The Asian Development Bank (ADB) has lowered India’s growth forecast for FY26 to 6.5%, down from 6.7% projected in April. The revision comes in light of global trade uncertainty and increased US tariffs, which are likely to impact exports and investment flows.
For FY27, ADB now expects India to grow at 6.7%, slightly below its earlier estimate of 6.8%. The projection assumes improved financial conditions, lower policy uncertainty, and recent reductions in repo and cash reserve ratios by the central bank.
ADB expects domestic consumption to remain strong, supported by a revival in rural demand.
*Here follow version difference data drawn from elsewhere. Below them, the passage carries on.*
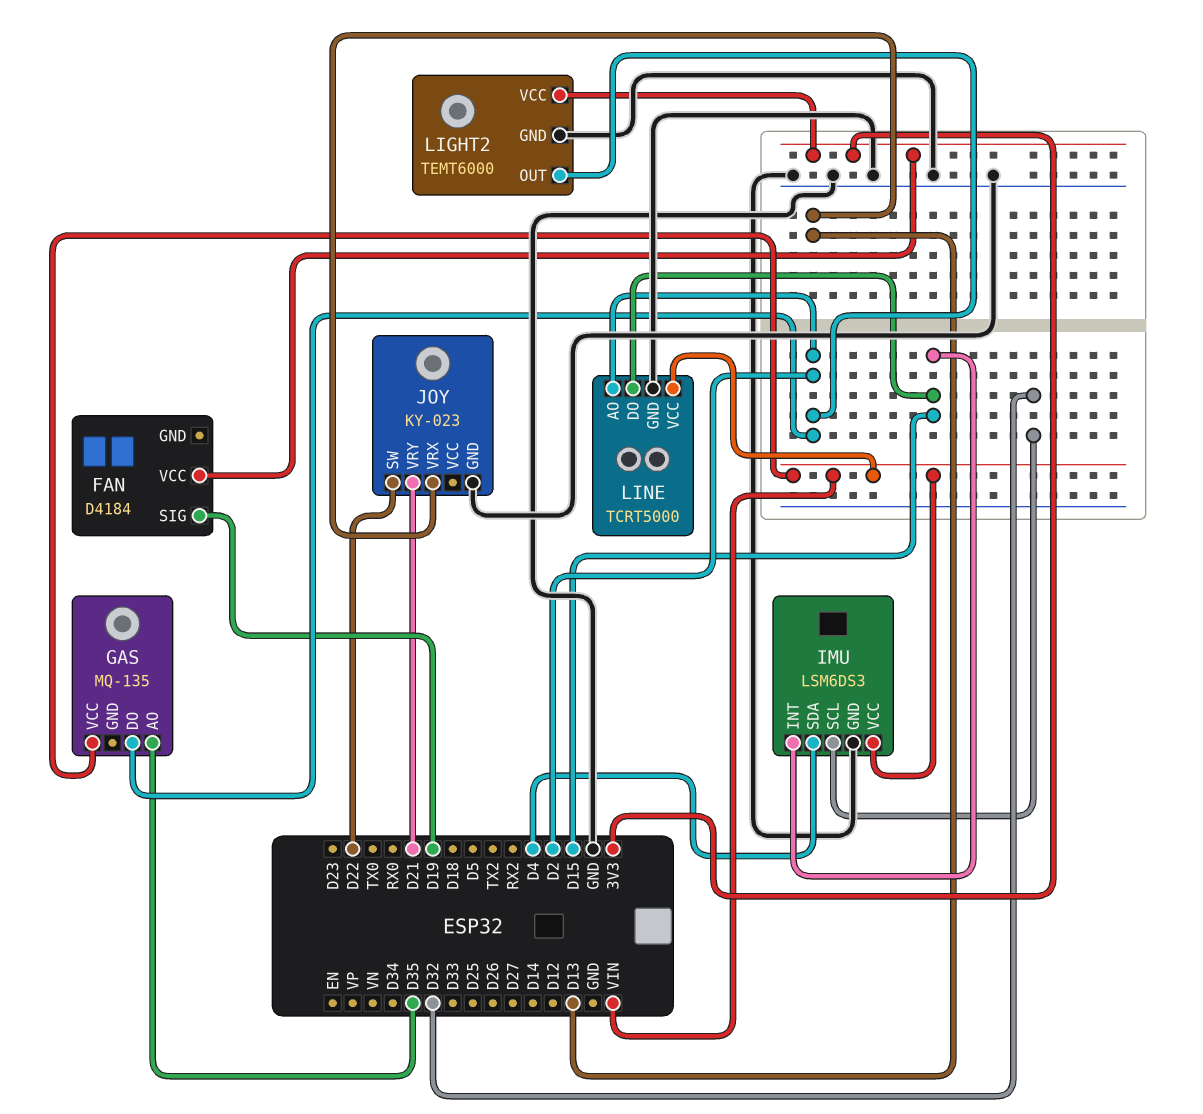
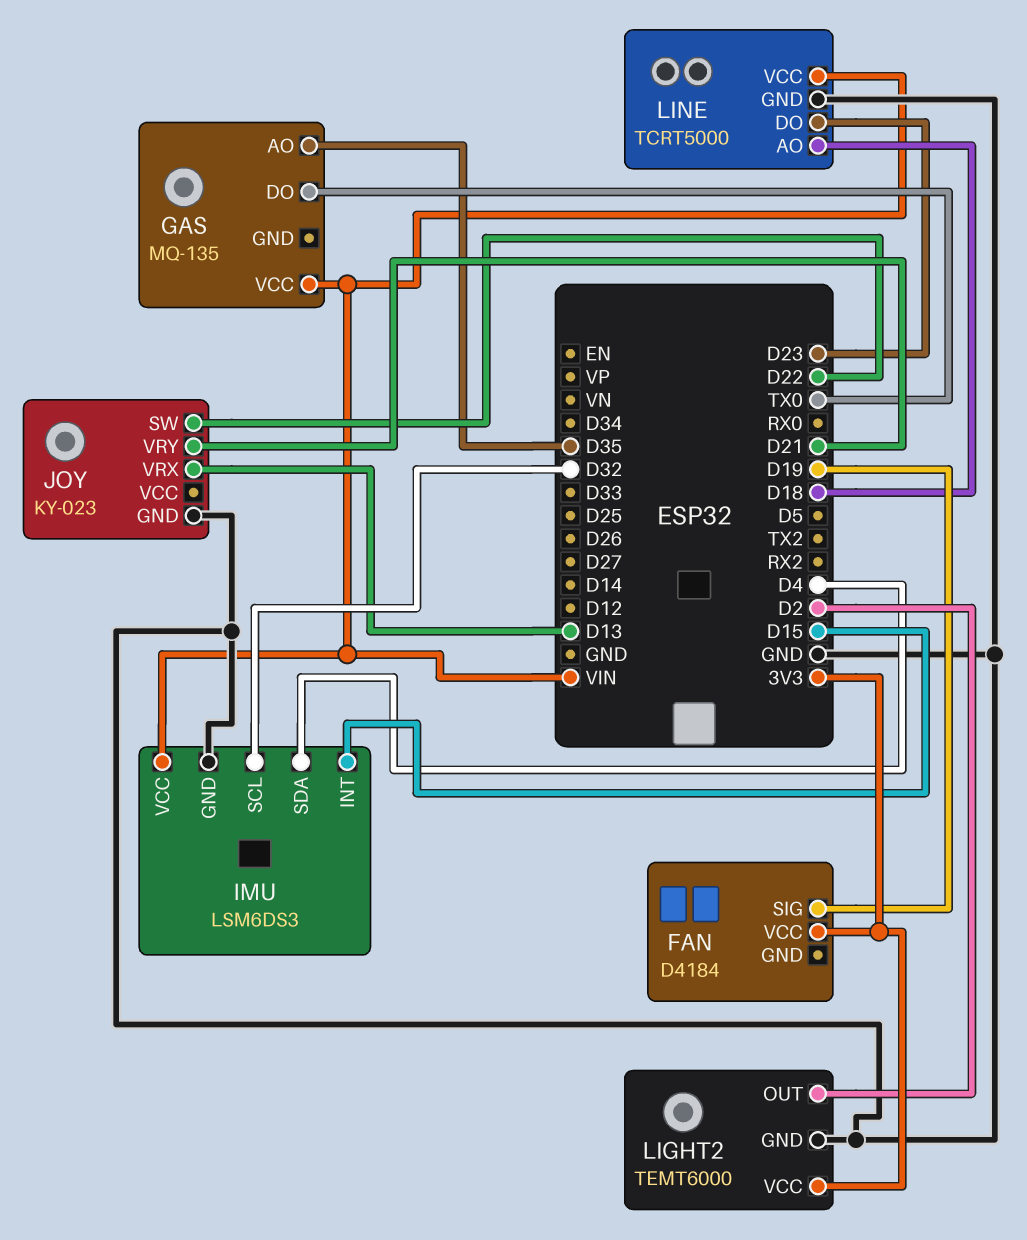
GAS pin DO: D2 -> TX0
LINE pin AO: D2 -> D18
LINE pin DO: D15 -> D23

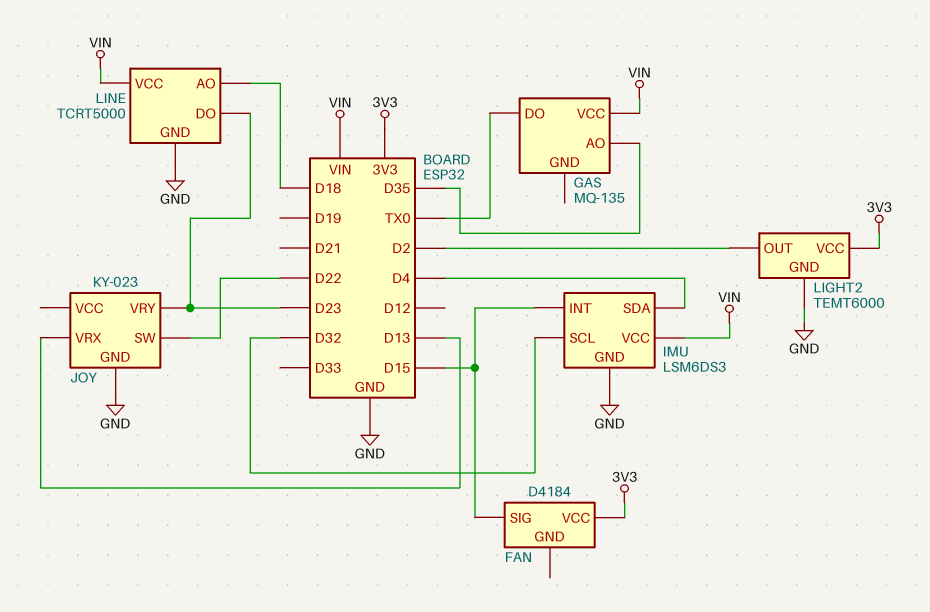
FAN pin SIG: D19 -> D15
JOY pin VRY: D21 -> D23

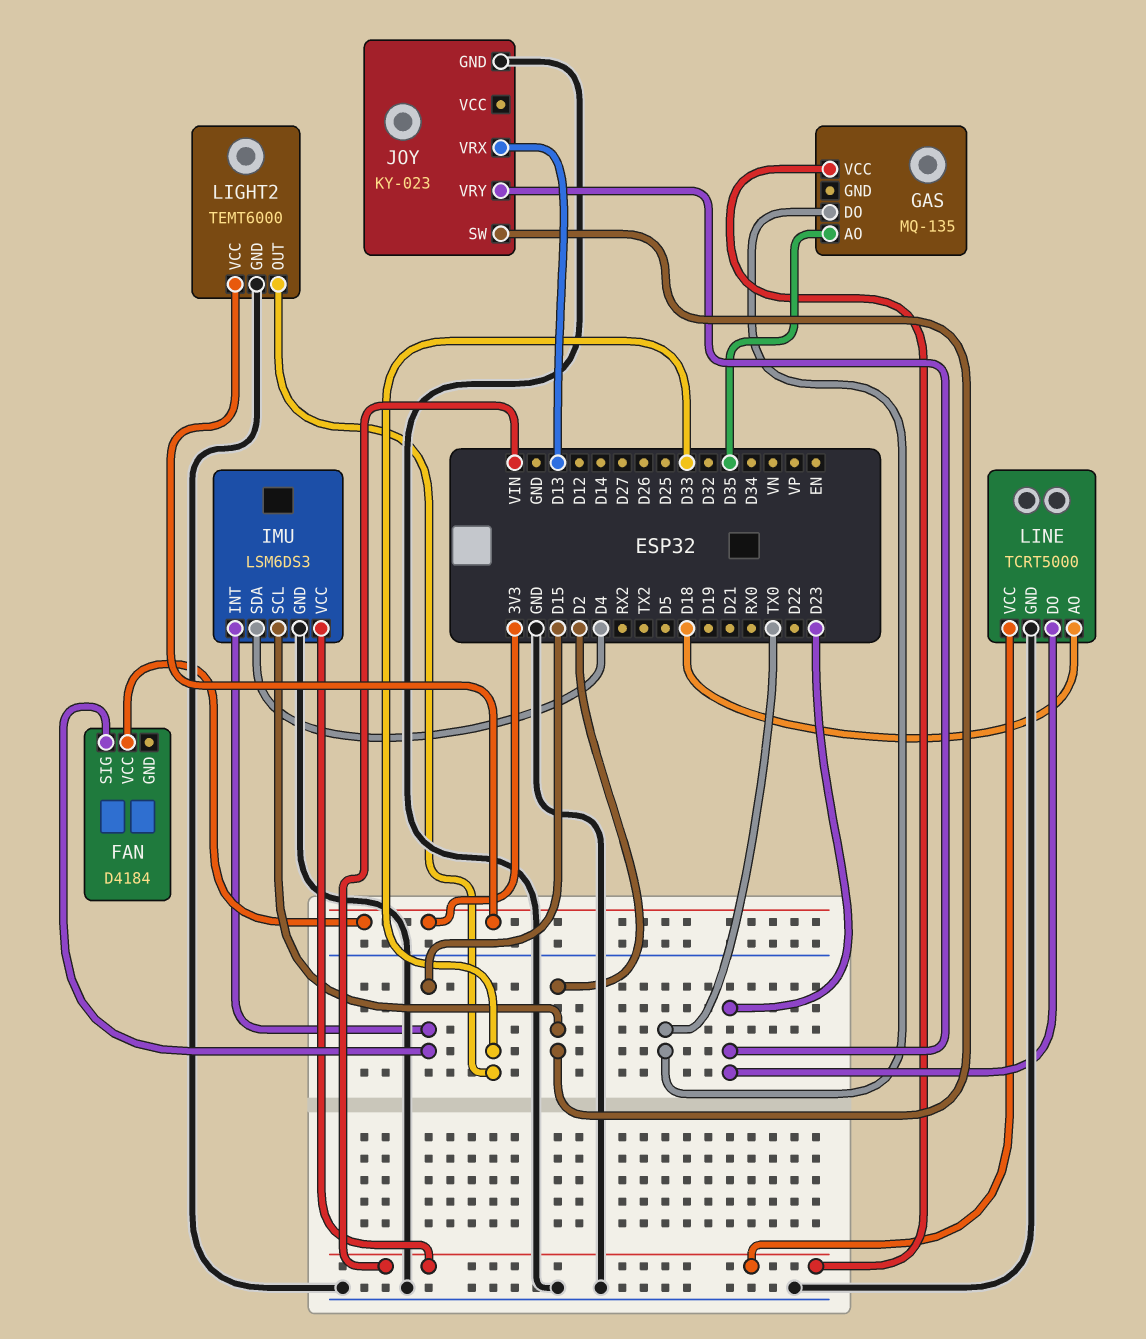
IMU pin SCL: D32 -> D2
JOY pin SW: D22 -> D2
LIGHT2 pin OUT: D2 -> D33

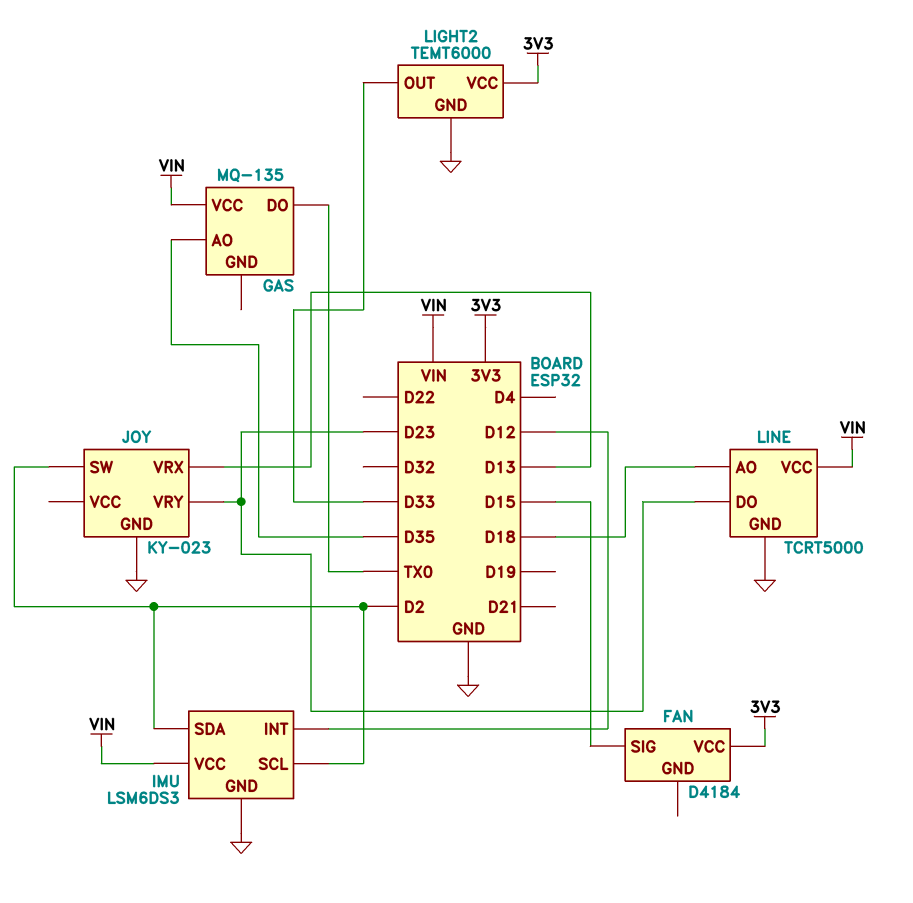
IMU pin INT: D15 -> D12
IMU pin SDA: D4 -> D2

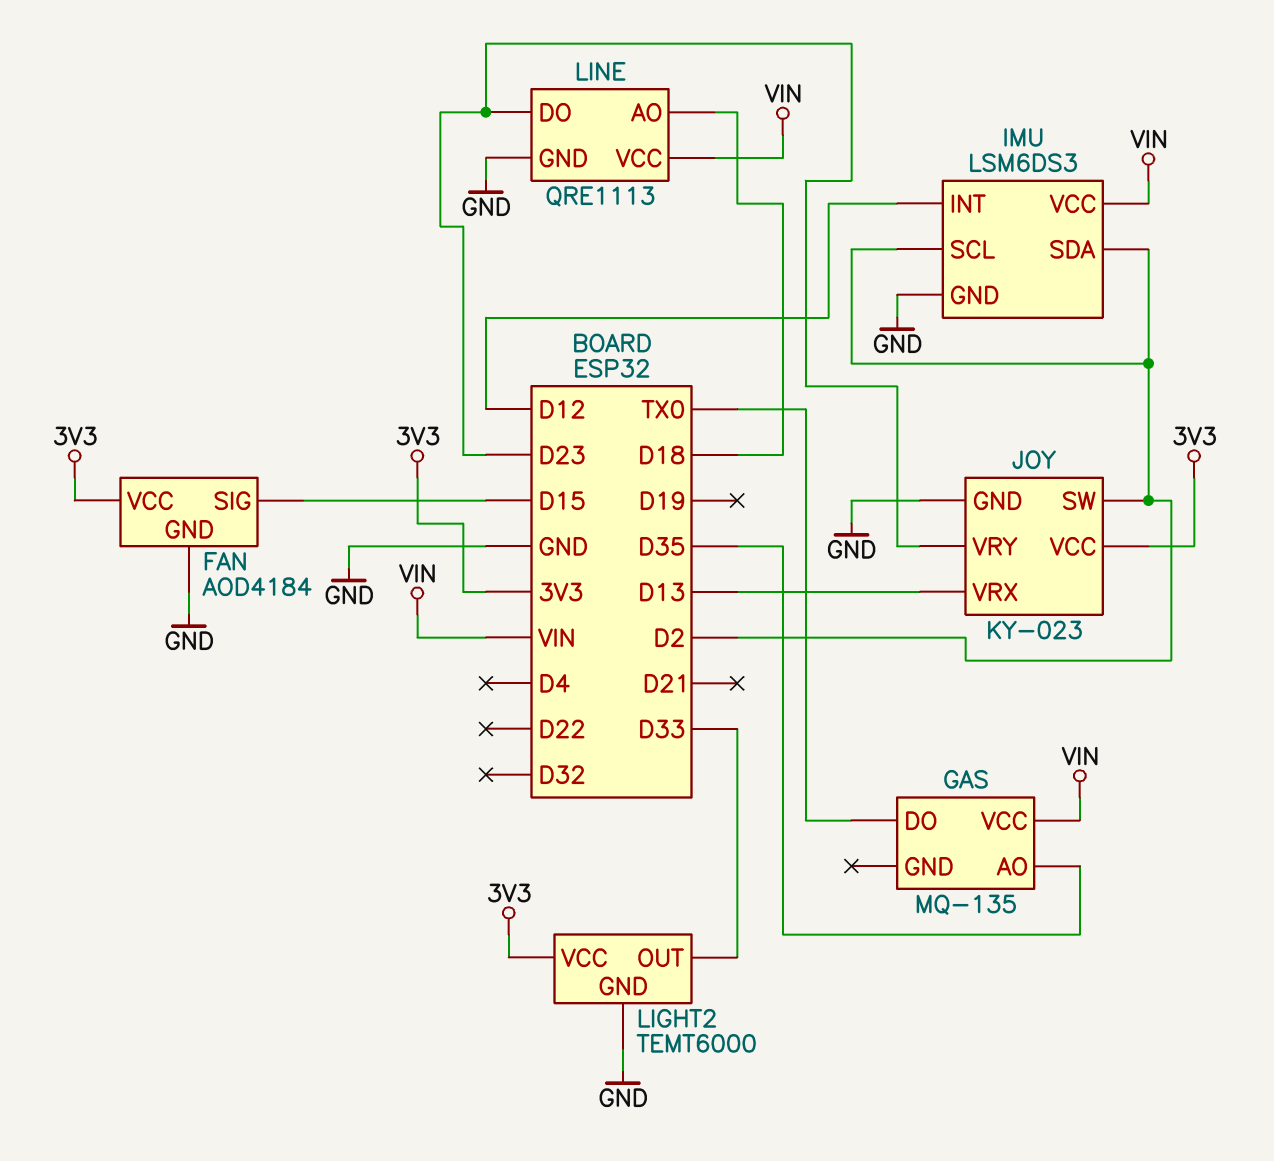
FAN: D4184 -> AOD4184
FAN pin GND: none -> GND
JOY pin VCC: none -> 3V3
LINE: TCRT5000 -> QRE1113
Services and agriculture are identified as key contributors to growth, with the latter benefiting from forecasts of above-normal monsoon rains.
The central government’s fiscal position remains stable, helped by a record ₹2.69 trillion surplus transfer from the RBI. ADB notes that the government is on track to meet its fiscal deficit targets, aided by higher-than-expected dividend receipts.
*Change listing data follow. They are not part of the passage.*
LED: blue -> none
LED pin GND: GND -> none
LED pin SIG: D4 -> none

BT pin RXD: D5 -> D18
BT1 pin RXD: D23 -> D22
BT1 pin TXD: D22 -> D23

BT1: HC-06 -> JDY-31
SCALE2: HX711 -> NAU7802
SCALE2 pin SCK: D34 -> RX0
India’s inflation forecast for FY26 has been cut to 3.8%, largely due to falling food prices and better agricultural output. Lower crude oil prices are also expected to support economic activity in the coming quarters.
India Ratings has also revised its FY26 growth forecast to 6.3% from 6.6%. The World Bank projects 6.3%, while the IMF estimates 6.2% for the same period. The Ministry of Finance has set a broader range of 6.3% to 6.8%.
ADB has also lowered its growth outlook for Asia and the Pacific. The region is expected to grow at 4.7% in 2025 and 4.6% in 2026, citing weak exports, higher tariffs, and softer domestic demand across several economies.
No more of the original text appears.